Improved Inventory Management

Invest in a warehouse management system that accurately forecasts your inventory needs. Use real-time analytics to know what you have in stock at all times, and to efficiently process transactions for both vendors and customers. If you can avoid overstocking inventory, you reduce manufacturing waste.


While you’re at it, be sure your warehouse, production, and/or shipping facility has an organized layout, and that everything is labeled. Avoid wasting time looking for something, which can have a domino effect down the line.

Small Batch Manufacturing

In addition to streamlining inventory management, consider a switch to small-batch manufacturing. Generating fewer products at a time can reduce the likelihood of being left with unsold inventory in your warehouse. 

Eco-Friendly Packaging

When it comes time to ship products to customers, utilize eco-friendly packaging. Recyclable packaging can reduce the waste that your company contributes to landfills. Leading by example, you may also encourage your supplies to reduce their own packaging materials, ensuring that there is less waste produced from start to finish.

Volume Reduction

Speaking of landfills, does your business have a process for separating hazardous waste from non-hazardous waste prior to disposal? If you can reduce the volume of waste that has to be disposed of due to contamination, you increase the volume of what is recyclable.

Reuse and Recycle

Besides separating hazardous and non-hazardous waste materials, also consider separating recyclable materials from your waste. Western Elite shares an article that highlights how few materials are recycled annually in the United States. Ranging from cardboard and metal to glass and plastic, there is more we can be doing to keep recyclable materials out of landfills. 

Preventative Maintenance

Avoid wasting time by providing regular, preventative maintenance at your production facility or warehouse. Keeping equipment in working order means you’re less likely to be faced with disruptions due to broken or damaged equipment.

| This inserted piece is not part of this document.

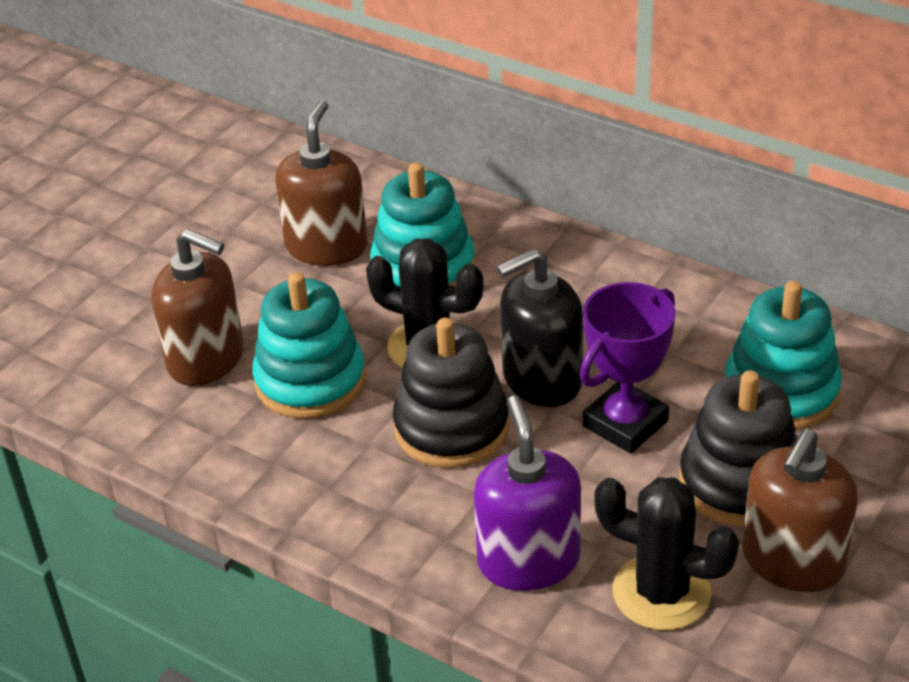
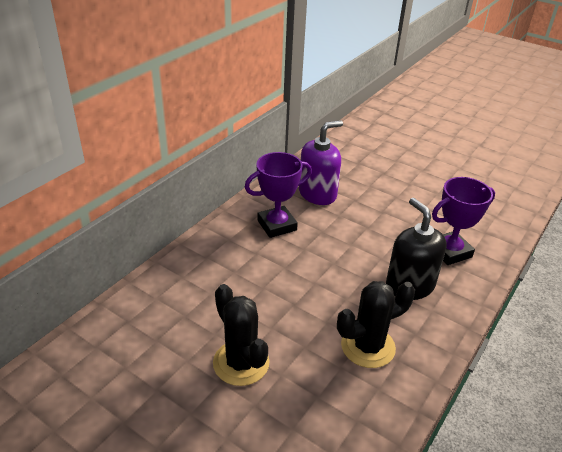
black stacking toy: 2 -> 0
brown soap dispenser: 3 -> 0
purple trophy: 1 -> 2
turquoise stacking toy: 3 -> 0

Clearly communicating expectations with vendors, employees, and customers is a great way to reduce or eliminate manufacturing waste. Everyone needs to know what is expected of them and how they can carry out their instructions in order for the organization as a whole to succeed.


Obviously, you save money when you reduce how much waste is produced by your business. You’ll spend less money on materials, resources, and storing products that don’t sell. You’ll also reduce your business’s carbon footprint by reducing how much physical waste you contribute to landfills, whether it be via defective products or excessive packaging materials.


Additionally, having a more streamlined system that reduces waste can result in more satisfied employees and customers.